Hi, I was curious if you had any book recommendations! I'm in a reading slump and your previous recs really helped me out, so I was wondering if you have more to share.

Yes! I have been reading A LOT recently because I… am unemployed… and I have nothing else to do.

I just read A Legacy of Spies, the new John le Carré book, for @overinvestedpodcast, and loooved it, though I would recommend reading/watching Tinker Tailor Soldier Spy and The Spy Who Came in from the Cold first. I also recently read A Perfect Spy, le Carré’s best book, or so everybody says, and I believe them. It is SO GOOD. Also extremely long in a very satisfying way. You can really dig into it.

Conversations with Friends is the debut novel by an Irish wunderkind writer, Sally Rooney, who is YOUNGER THAN I AM, to my immense horror; I read it in a day. Really wonderful. On the totally opposite side of the spectrum, I just read Uprooted by Naomi Novik which I thought had some problems but found really really fun and which I inhaled. I hadn’t read anything like that in a long, long time and it really transported me back to my childhood. I ordered a few other fantasy books which I am looking forward to reading to ~rediscover my youth. (The best book of this type remains Daughter of the Forest by Juliet Marillier, though, 4 EVER & ALWAYS.)

I also finally read The Art of Fielding, by Chad Harbach, which I had somehow never read before, and found it immensely flawed but also I literally read it in one day and it is almost 600 pages long.

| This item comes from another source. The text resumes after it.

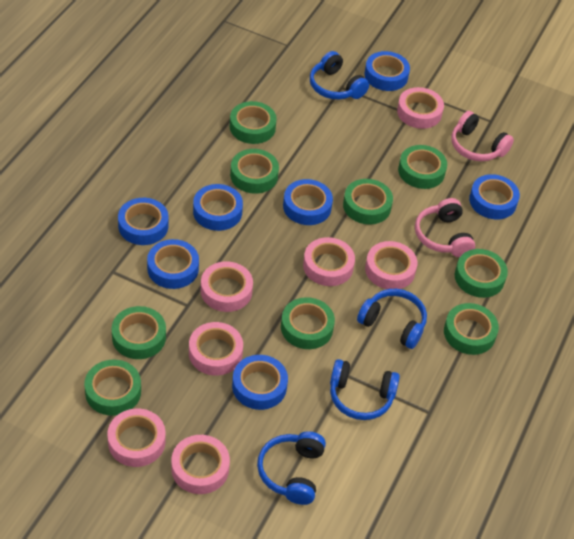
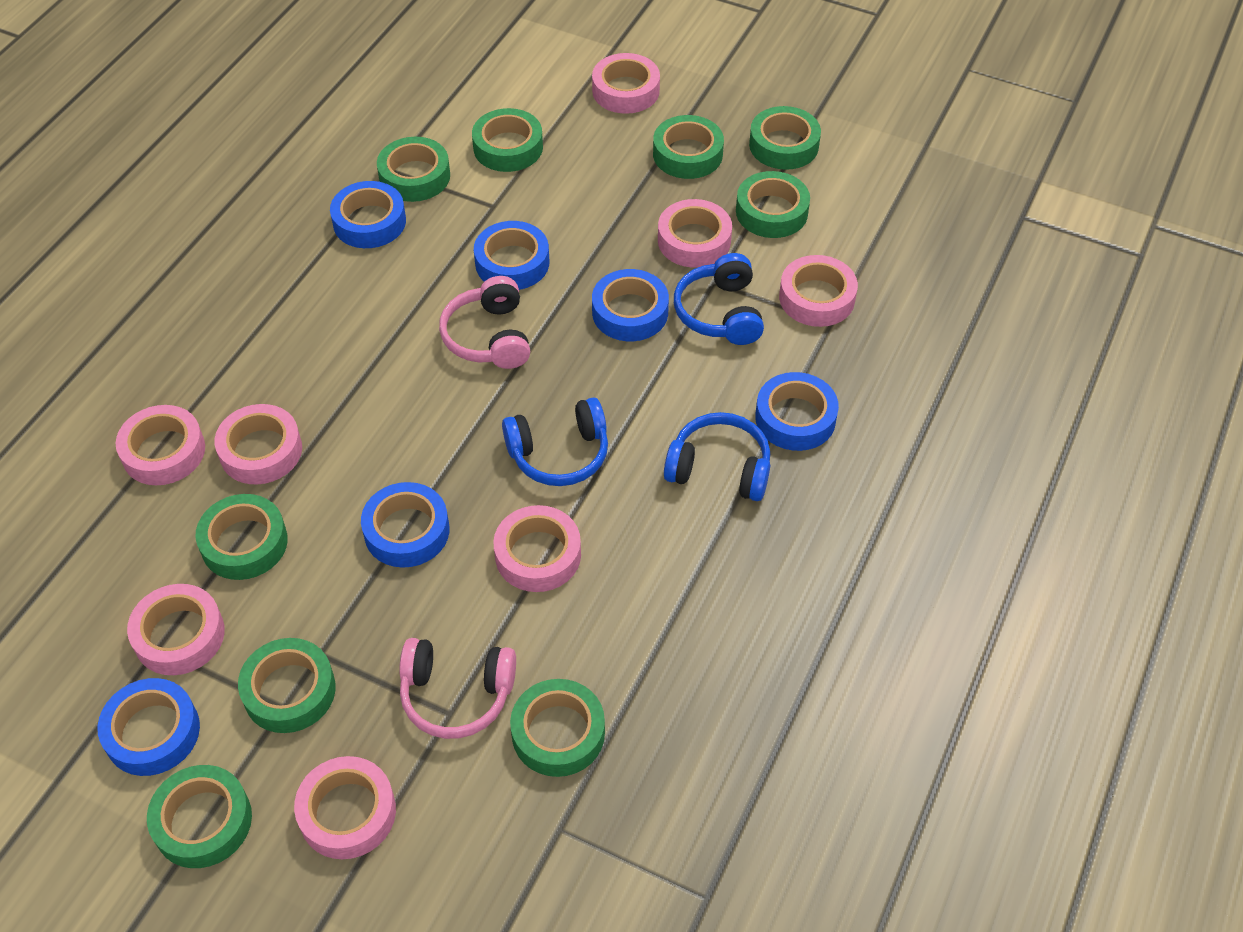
blue headphones: 4 -> 3
blue tape: 7 -> 6
pink tape: 7 -> 8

I COULD NOT put it down. There were a lot of American novels that came out in/around the 2000s that all had a similar sort of bouncy prose style that is a little bit reminiscent of the 19th century novel, and indeed the books themselves were very long and convoluted in a Dickensy way. And most of them were very flawed but YOU COULDN’T PUT THEM DOWN. I’m thinking of Kavalier and Clay, Middlesex, Freedom/The Corrections (straddling the aughts), On Beauty (Zadie Smith is obviously English but this is her most American book), and surely something else I’m forgetting… but anyway The Art of Fielding is so EXACTLY one of those books. Like half of it is a total disaster, and the other half is perfect. Also I love baseball so that was a big plus. But I don’t think you have to love baseball to enjoy the book.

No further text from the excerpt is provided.